Deployment as a service. While Windows 8 is indeed a traditional software product that can be purchased on DVD if you’re a masochist, one of the big changes with this release is its availability online for purchase and install. That is, Microsoft has made Windows 8 available to consumers from the web. And that web installer doesn’t just work, it’s the single best way for individuals to install the product. This was well done, though the cancellation of the initial promotional pricing was not: The Windows 8 Upgrade is simply too expensive.

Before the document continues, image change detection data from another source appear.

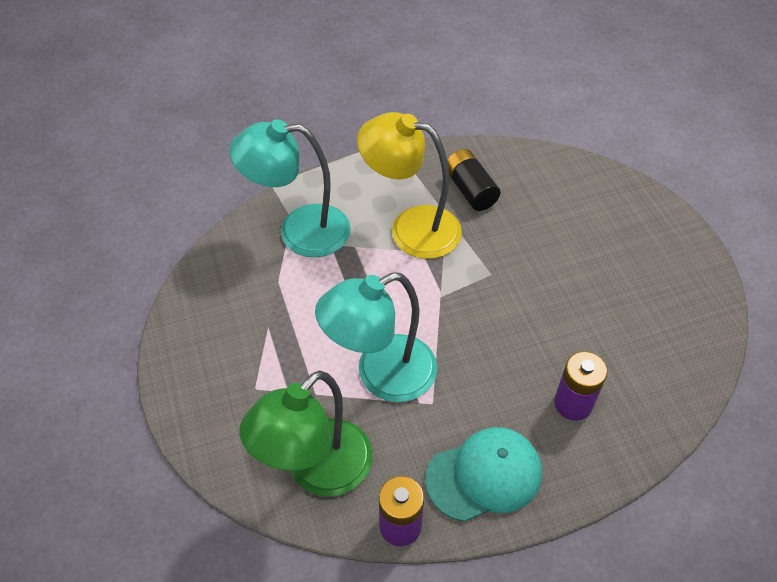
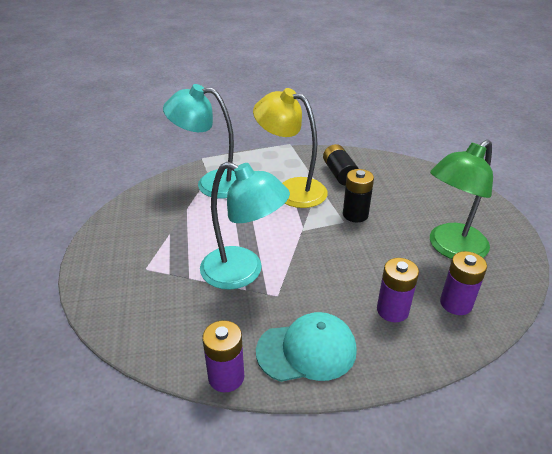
camera: 10 degrees right, 15 degrees down
(317, 471) = (172, 328): green lamp -> green lamp (451, 248)
(381, 375) = (243, 272): turquoise lamp -> turquoise lamp turned 135 degrees counterclockwise
(504, 260) = (355, 215): none -> black battery
(644, 382) = (456, 303): none -> purple battery

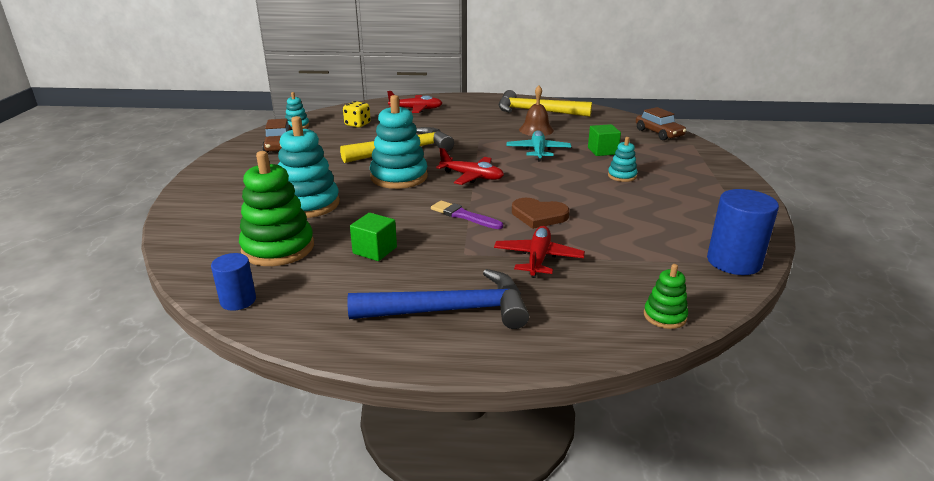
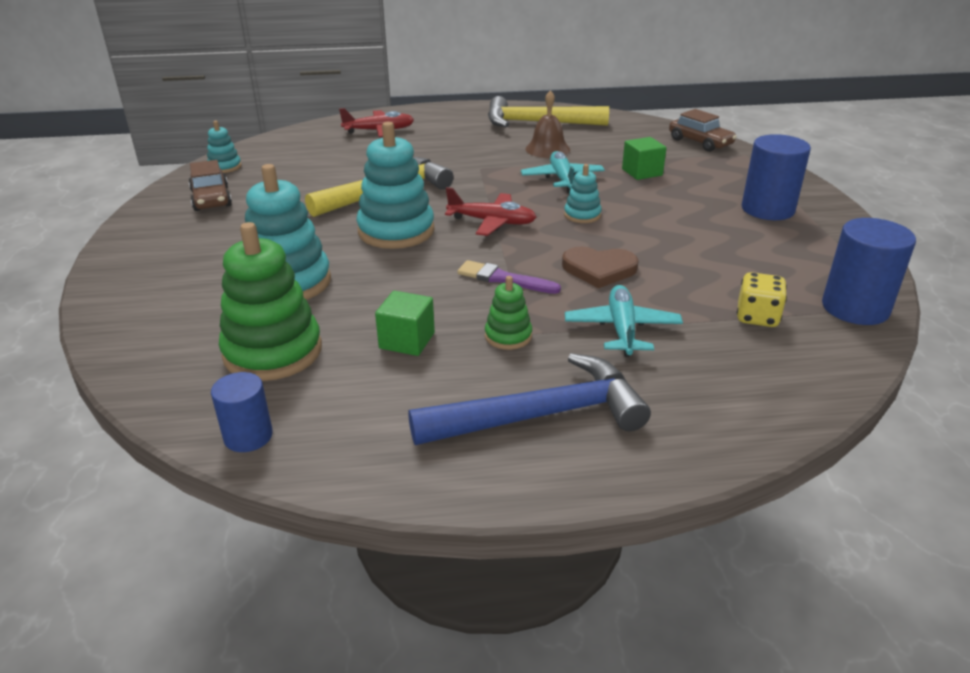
camera: 10 degrees left, 5 degrees up
(357, 124) = (308, 159): yellow dice -> yellow dice (757, 317)
(538, 258) = (622, 329): red plane -> turquoise plane
(622, 176) = (679, 205): turquoise stacking toy -> turquoise stacking toy (582, 215)
(664, 316) = (805, 390): green stacking toy -> green stacking toy (508, 336)
(692, 185) = (767, 209): none -> blue cylinder

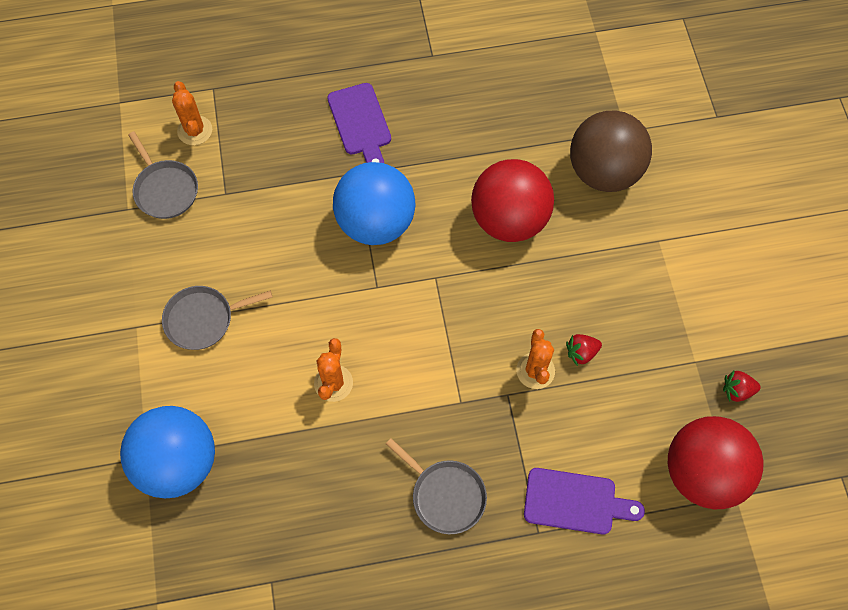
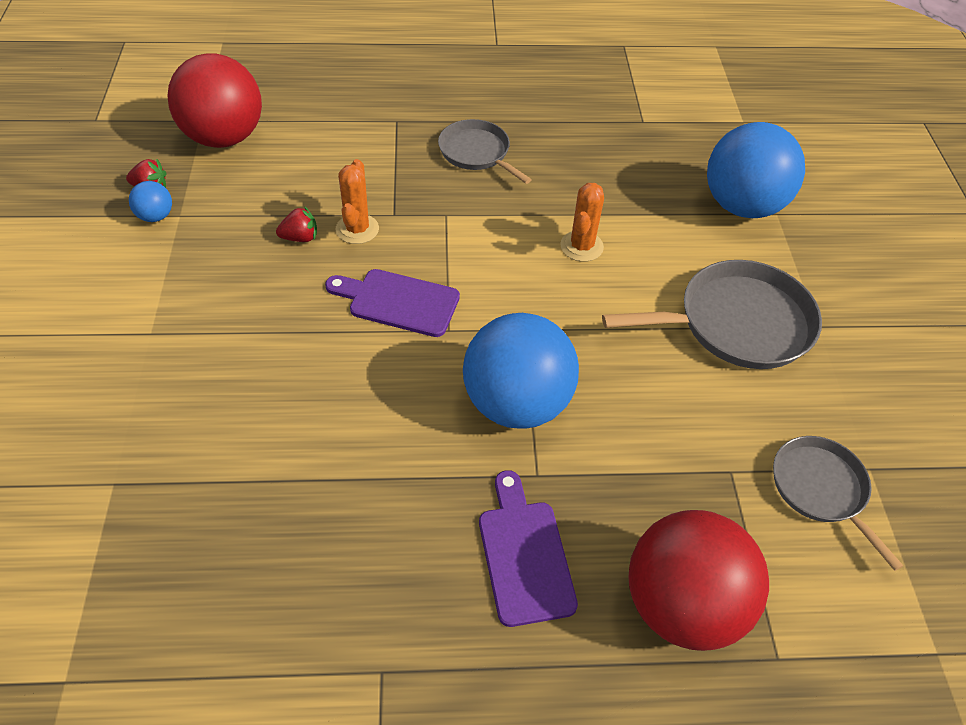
camera: 175 degrees left, 15 degrees down
(195, 130) = (795, 580): orange cactus -> none
(203, 319) = (737, 323): grey pan -> grey pan, size x1.62
(509, 219) = (334, 383): red ball -> red ball (682, 605)
(575, 502) = (354, 134): purple cutting board -> purple cutting board (398, 302)
(603, 171) = (177, 428): brown ball -> none
(714, 357) = (155, 216): none -> blue ball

Servicing as a service. Microsoft has yet to communicate a formal upgrade strategy for Windows 8, as it has done for Office 2013. (That product will be updated quarterly with new features and bug fixes.) Worse, the product hasn’t been updated in any meaningful way since general availability though the majority of the built-in Metro-style apps finally started getting substantial updates over the past 30 days or so. This is an area that needs dramatic improvement, and Microsoft’s plans for a big-bang GA+1 upgrade that’s codenamed “Blue” explains everything you need to know about this team’s inability to deliver constant evolutionary updates: It still has that major milestone mindset. And that’s too bad.

Surface. Despite a lot of griping over both Surface RT and Surface Pro, these products are an undeniable success story for Microsoft and are well on their way to being a major new business for the company. The Surface tablets offer high build quality, are beautiful to look at, and have immediately established Microsoft as an innovative and thoughtful hardware maker. Like many of you, I’m eager to see improved and new designs. But the existing Surface devices are already excellent, and Surface RT is the only Windows RT device that anyone should consider buying, especially when you factor in the monthly firmware improvements: Unlike with Windows 8, Microsoft is serious about continually improving these devices.

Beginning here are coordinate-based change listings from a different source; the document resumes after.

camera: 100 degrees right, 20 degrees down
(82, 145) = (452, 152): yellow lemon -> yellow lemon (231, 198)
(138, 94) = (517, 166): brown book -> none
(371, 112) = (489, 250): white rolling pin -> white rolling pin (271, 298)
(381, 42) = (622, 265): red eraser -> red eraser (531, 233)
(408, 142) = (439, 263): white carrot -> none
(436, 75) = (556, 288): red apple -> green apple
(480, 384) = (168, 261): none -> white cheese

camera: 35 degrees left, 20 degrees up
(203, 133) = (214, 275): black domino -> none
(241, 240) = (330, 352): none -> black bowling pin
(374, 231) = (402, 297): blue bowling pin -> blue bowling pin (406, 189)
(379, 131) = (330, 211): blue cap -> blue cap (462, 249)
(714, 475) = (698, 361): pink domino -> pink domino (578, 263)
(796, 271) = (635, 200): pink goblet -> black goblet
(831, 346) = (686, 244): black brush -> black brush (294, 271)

Third party hardware. Microsoft was hugely disappointed with the lineup of devices that its hardware partners offered at launch last fall, and with good reason: It was made up of mostly non-touch, traditional PC form factors. Today, things are improving, and the mix of touch-capable devices is getting more diverse. It’s still unclear whether Windows 8’s hybrid PC model will ever completely captivate customers, but then the first generation devices have unfairly tilted my opinion to the negative. It will get better.

Apps. While the initial supply of Metro-style apps for Windows 8/RT was undeniably paltry, the situation has improved rapidly, from both quality and numbers perspectives. I’m going to give this one a pass: The selection is getting there.

Looking forward, Microsoft needs to address several key aspects to the Windows 8 ecosystem. The product itself is titled far too much to consumers and is openly hostile to the firm’s bread-and-butter corporate customers. The Metro design is questionable, but also immature, and needs to be updated rapidly (something we’re finally starting to see in “Blue”). There’s no evidence of better desktop/Metro interfaces, but that needs to happen, as do further improvements to the desktop side of the fence.

Put simply, I don’t believe that Microsoft has ever shipped a version of Windows as incomplete/undone as is Windows 8 and yet the firm is not moving as quickly as I’d like to fix the very glaring issues with this release. One imagines the Windows team believing that yearly updates is faster than once every three years, and thus they’re on the path to success. I don’t think that’s the case: This first year is a crucial one for Windows 8, and aside from a few positives—a smattering of Metro app updates, the Surface firmware updates, and the web-based deployment options—they have essentially squandered the first six months of that time period.

Granted, we’re about to enter a period of rapid change. By June, we should have a “Blue” public preview that speaks completely to what Microsoft plans to do, and in June/July other updates, like a complete revamping of the Xbox media services and apps, will occur as well. But making customers wait until the summer following the initial release is irresponsible and the Windows 8 report card is decidedly mixed as a result. If this was my kid, he’d be heading to summer school.